A roofing sub who's perfectly capable on a $400K tenant improvement may be completely out of their depth on a $6M school with a hard completion date and a performance bond requirement. The mistake most GCs make is applying a one-size-fits-all checklist when the risk profile varies dramatically across their project mix.
Set Minimum Thresholds by Trade and Contract Value
Tier your requirements so they scale with the risk. A workable starting framework: for subcontracts under $100K, require proof of license, general liability, and workers' comp — that's your floor. For contracts between $100K and $500K, add a minimum of three years in business, an EMR at or below 1.0, and at least two verifiable references from comparable projects. Above $500K, require bonding capacity equal to at least the contract value, audited financials or a bank letter of credit, and a dedicated project manager on the job.

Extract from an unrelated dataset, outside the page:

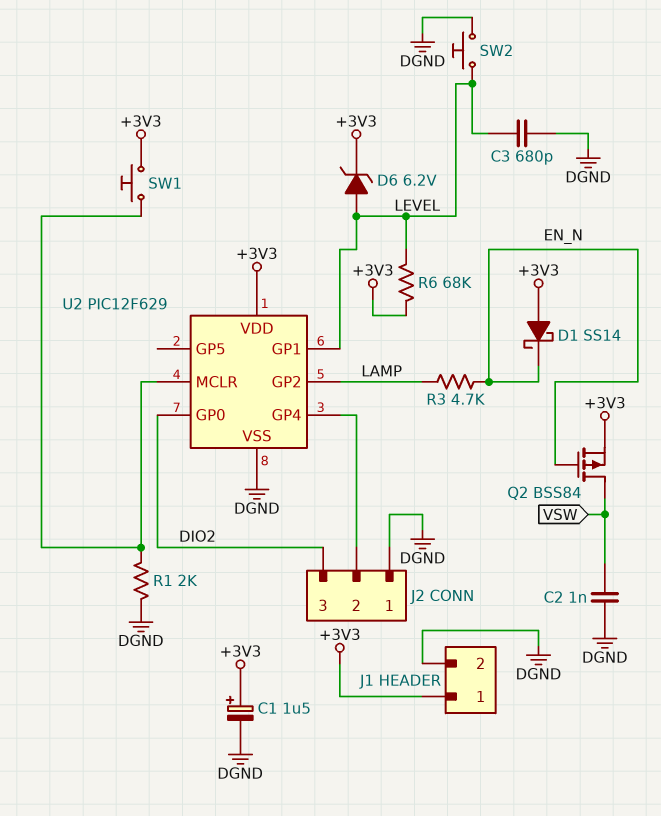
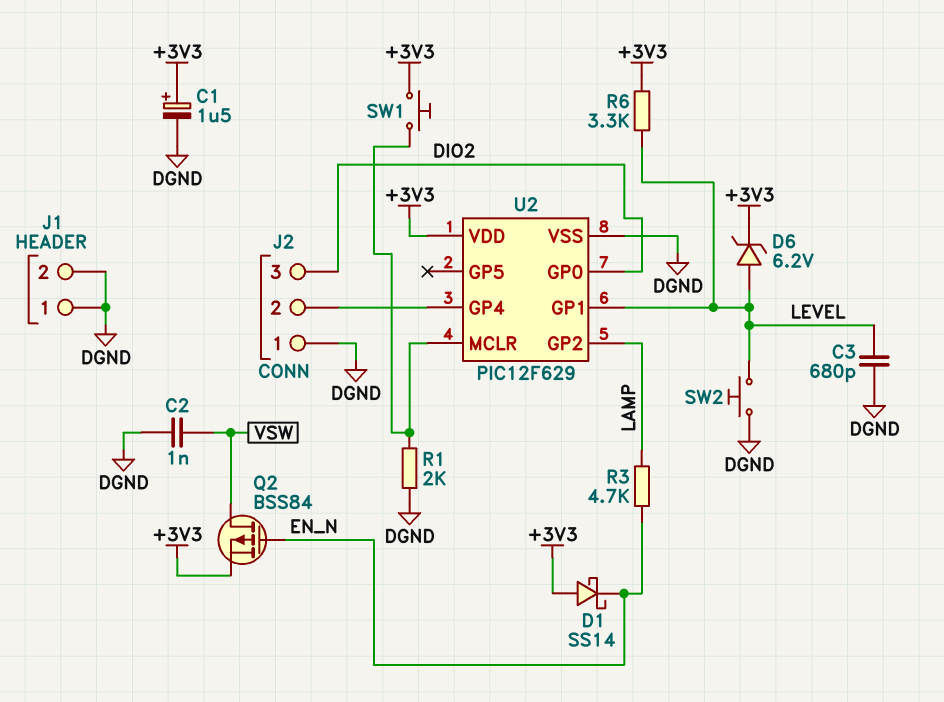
J1 pin 1: +3V3 -> DGND
R6: 68k (+3V3, LEVEL) -> 3.3k (+3V3, LEVEL)

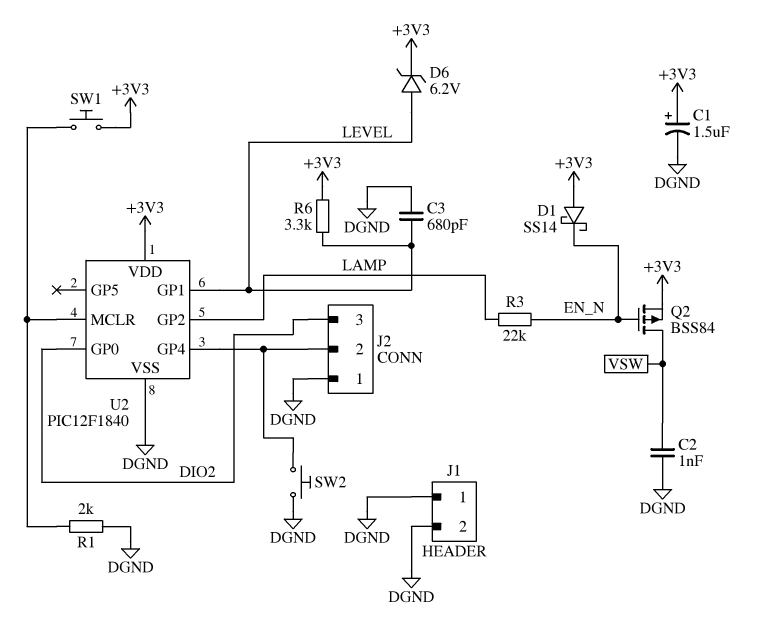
R3: 4.7k (EN_N, LAMP) -> 22k (EN_N, LAMP)
SW2: button (DGND, LEVEL) -> button (DGND, J2/2)
U2: PIC12F629 -> PIC12F1840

These thresholds aren't arbitrary. The Construction Financial Management Association (CFMA) has consistently found that undercapitalized subs — those taking on contracts that exceed their working capital capacity — represent the highest default risk on any project. Bonding requirements above a dollar threshold force that financial reality into the open before it becomes your problem.

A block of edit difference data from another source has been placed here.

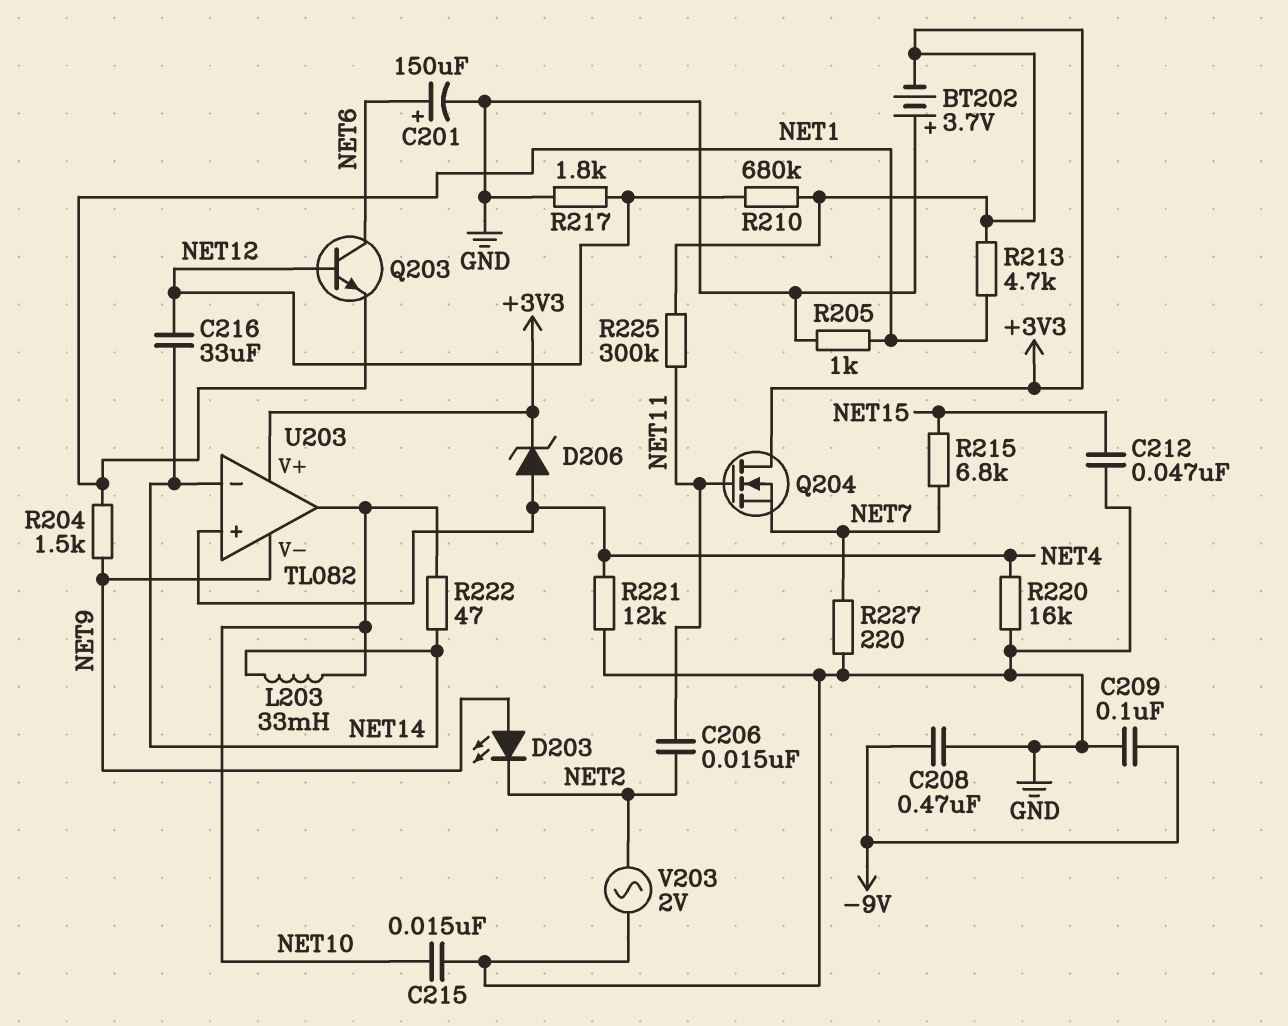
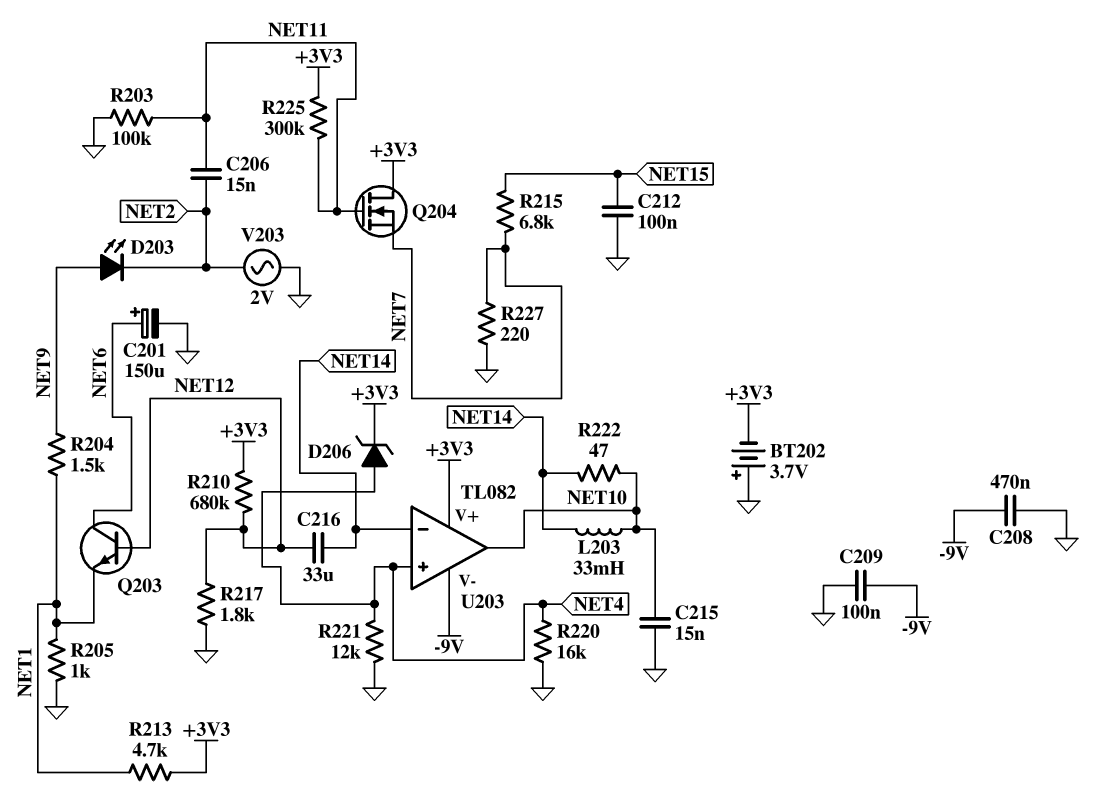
C212: 47nF (GND, NET15) -> 100nF (GND, NET15)
R203: none -> 100k (GND, NET11)
U203 pin V-: NET9 -> -9V

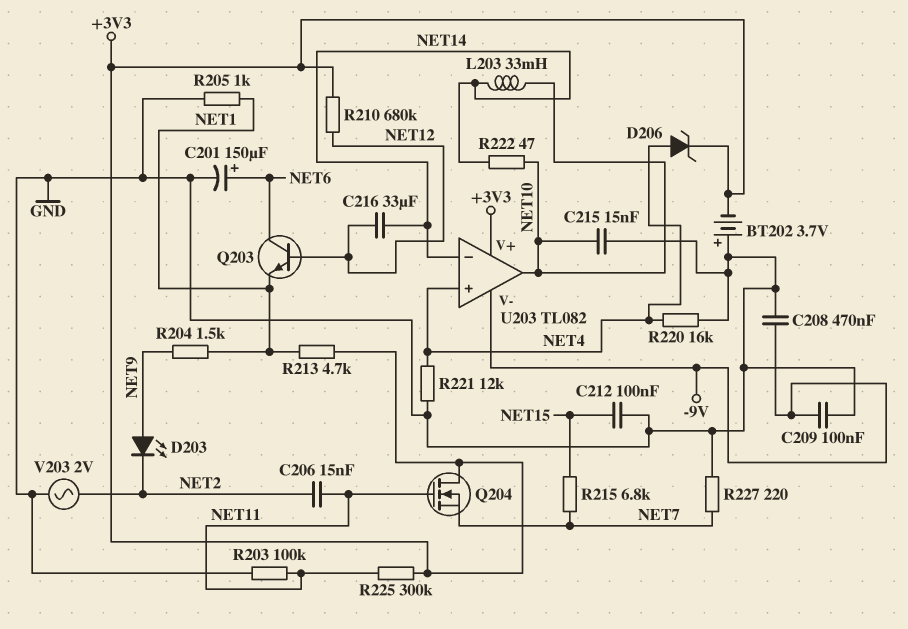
R217: 1.8k (GND, NET12) -> none

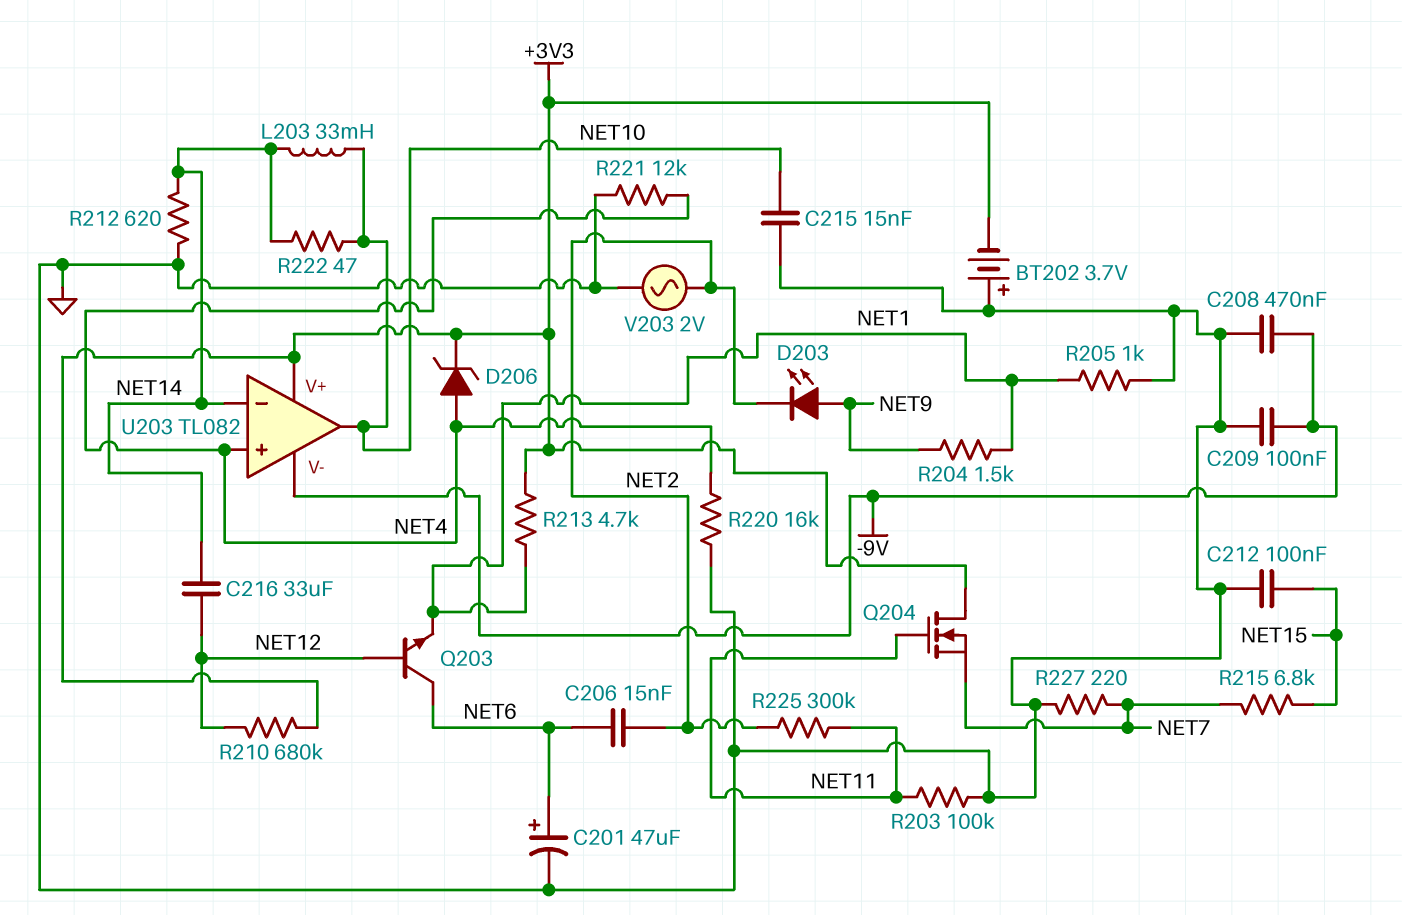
C201: 150uF (plus NET6, minus GND) -> 47uF (plus NET6, minus GND)
C206: 15nF (NET2, NET11) -> 15nF (NET2, NET6)
R212: none -> 620 (GND, NET14)
R225: 300k (+3V3, NET11) -> 300k (NET2, NET11)

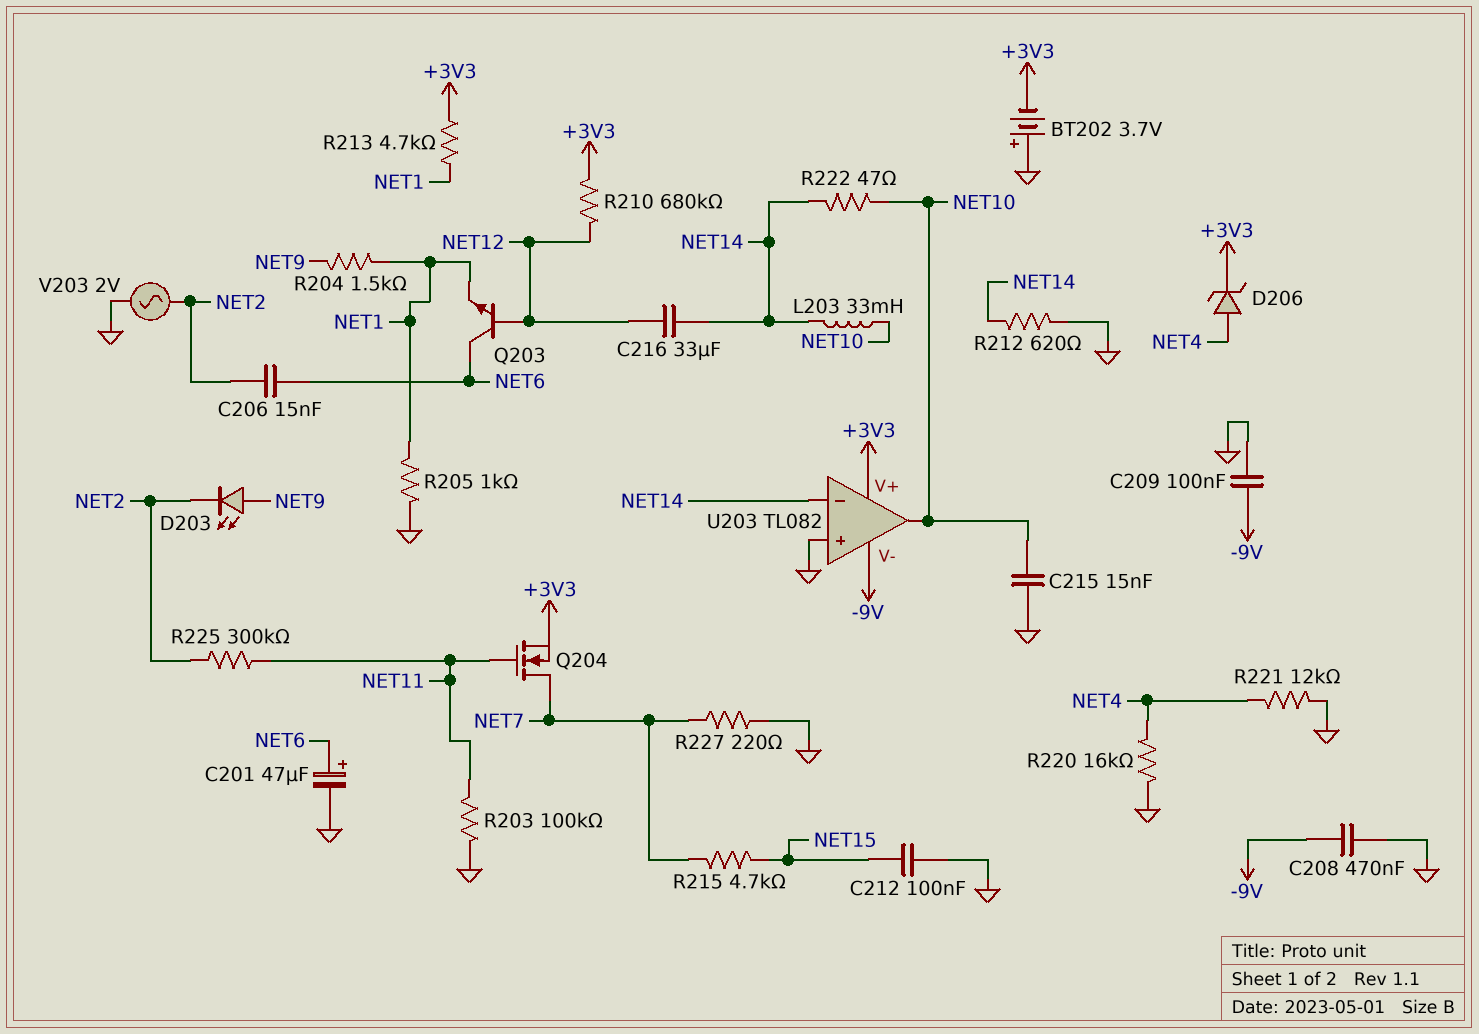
Q204: NMOS (G NET11, D +3V3, S NET7) -> NMOS (G NET11, D NET7, S +3V3)
R215: 6.8k (NET7, NET15) -> 4.7k (NET7, NET15)
U203 pin in+: NET4 -> GND

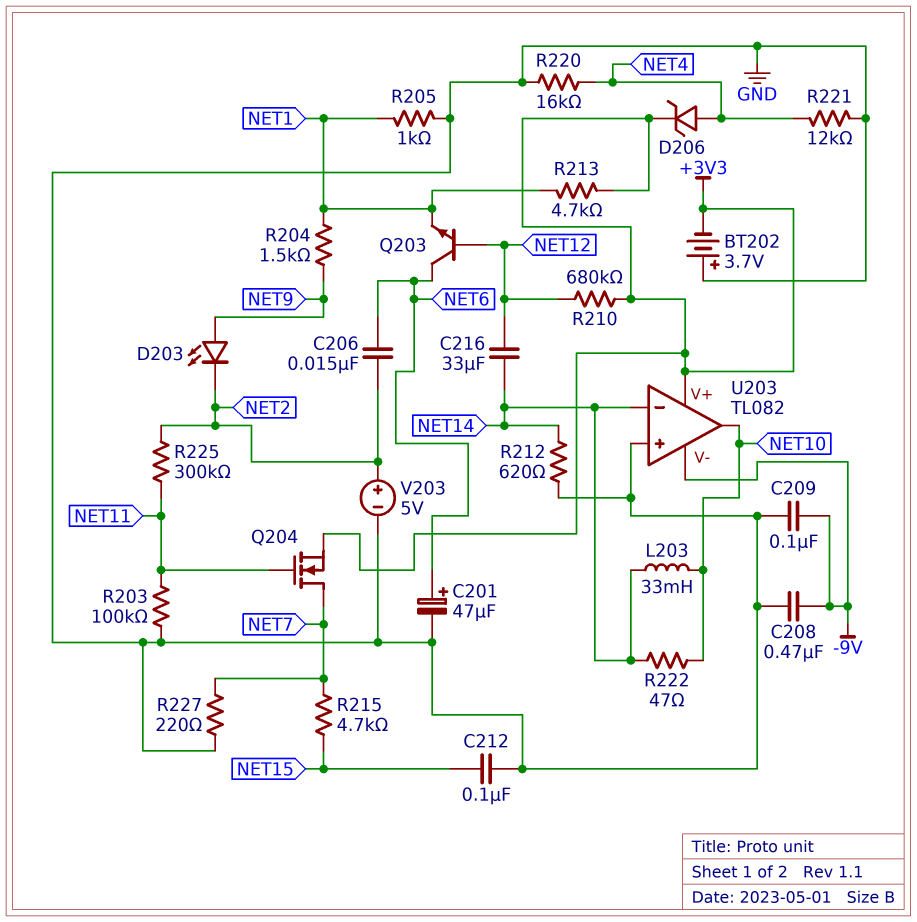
C215: 15nF (GND, NET10) -> none
V203: AC 2V (GND, NET2) -> 5V (plus NET2, minus GND)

Identify Your High-Risk Trades First
Not all trades carry equal default and schedule risk. Mechanical, electrical, and concrete subs sit at the top of the risk pyramid — their work is sequentially critical, their material costs are front-loaded, and a default in any of these trades cascades across every other schedule activity downstream.
Drywall and painting subs, by contrast, are easier to replace mid-project without catastrophic schedule impact. That doesn't mean you skip prequalification on lower-risk trades — it means you apply stricter criteria and deeper financial scrutiny to the trades where a failure will cost you the most. Build your prequalification process around your highest-risk trades first, then calibrate down from there.
Step 2: Build a Subcontractor Prequalification Form That Actually Gets Filled Out
The best prequalification form is the one your subs will actually complete — which means it has to be thorough enough to protect you and short enough that it doesn't get ignored.
A 40-field questionnaire sent as a PDF attachment will get ghosted. A focused, well-structured form that takes 20 minutes to complete will get returned. The goal is to gather the information that actually predicts performance, not to build a compliance monument.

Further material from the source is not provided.